だが残念ながら「ガンダム」はあくまで「リアル」を売りにする様になり客もまた「リアル」のみを求める様になってしまった。
「リアルな作品」とは言わば万人に受け入れられ易い想定範囲内の作品とも言える。
それらは重要な要素ではあってもあくまで部品であり全てではない。
結果として「ガンダム」は新しい作品が作られる度に富野監督が最初に抱いていた独自の思想は薄れていく事となり、
ついには富野監督自身も過去の自分の考えを否定してしまった。
異なる思想の元に作られた作品はあくまで別作品であり
ドキュメント以外の独自の発想いわば芸術性を欠いた作品など、もはや作品ではなく単なるファンサービス又は商売である。

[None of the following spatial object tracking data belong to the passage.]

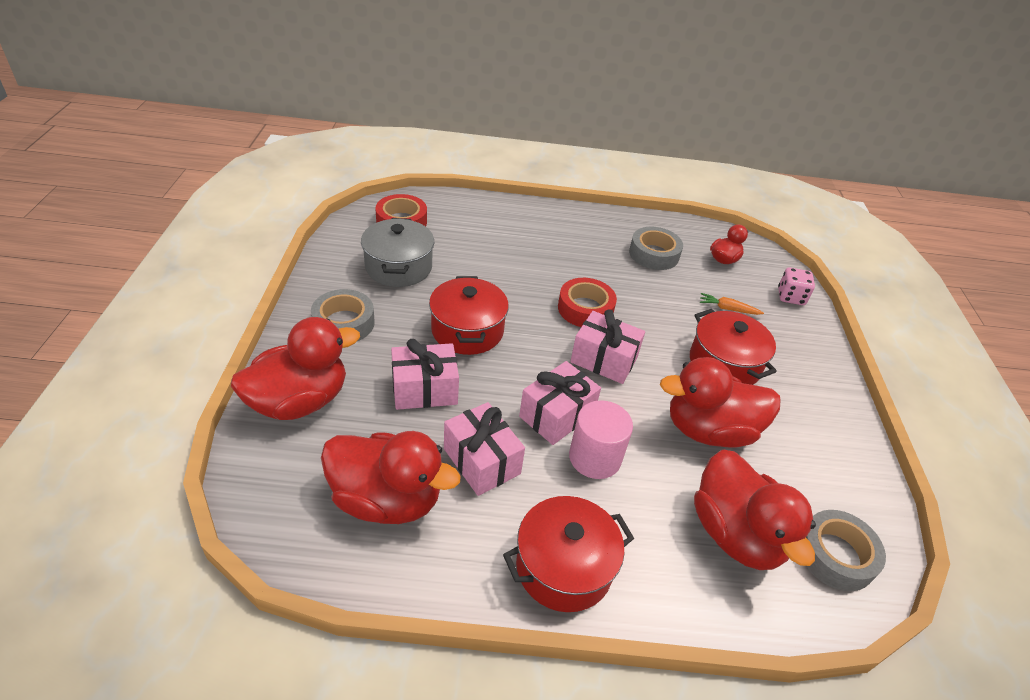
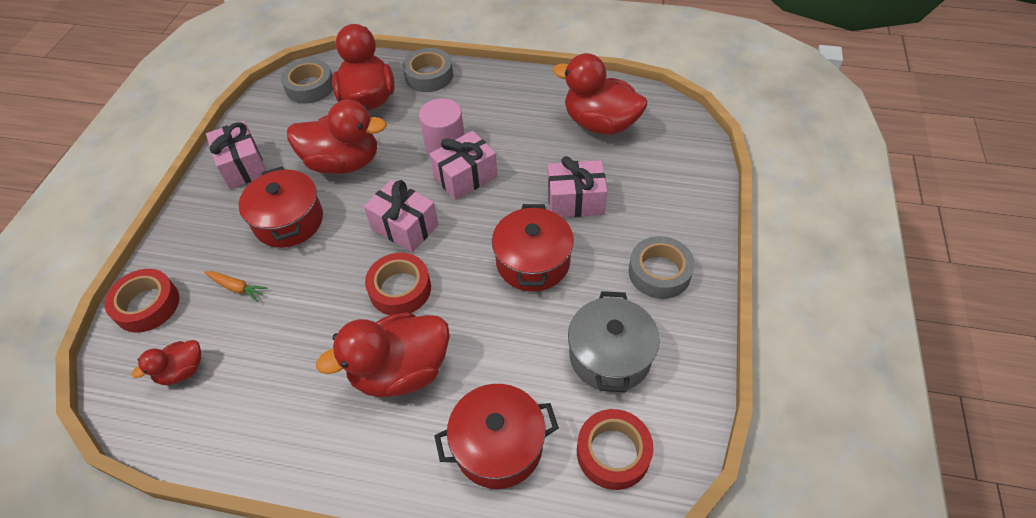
camera: 165 degrees left, 10 degrees up
(299, 401) = (680, 192): red duck -> red duck (400, 371)
(482, 461) = (532, 145): pink gift -> pink gift (243, 166)
(563, 567) = (488, 87): red pot -> red pot (498, 445)
(654, 254) = (272, 381): grey tape -> grey tape (429, 76)
(790, 297) = (147, 305): pink dice -> red tape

私はもう「ガンダム」と呼べる新しい「作品」を目にする事は一生無いと諦めていました。
だが福井氏は過去の作品によって出来上がった外枠や「リアル」に囚われることなく、
当時の富野監督の思想を元に「ガンダムUC」と言う作品を作ってくれた。
「完璧か?」と聞かれればそうとは言えないが、そもそも他人の作ったものに「完璧」を求める事自体ナンセンスであり
過去のガンダムも決して完璧という訳ではない。
内容も充分楽しめたし、作ってくれた福井氏には心から感謝します。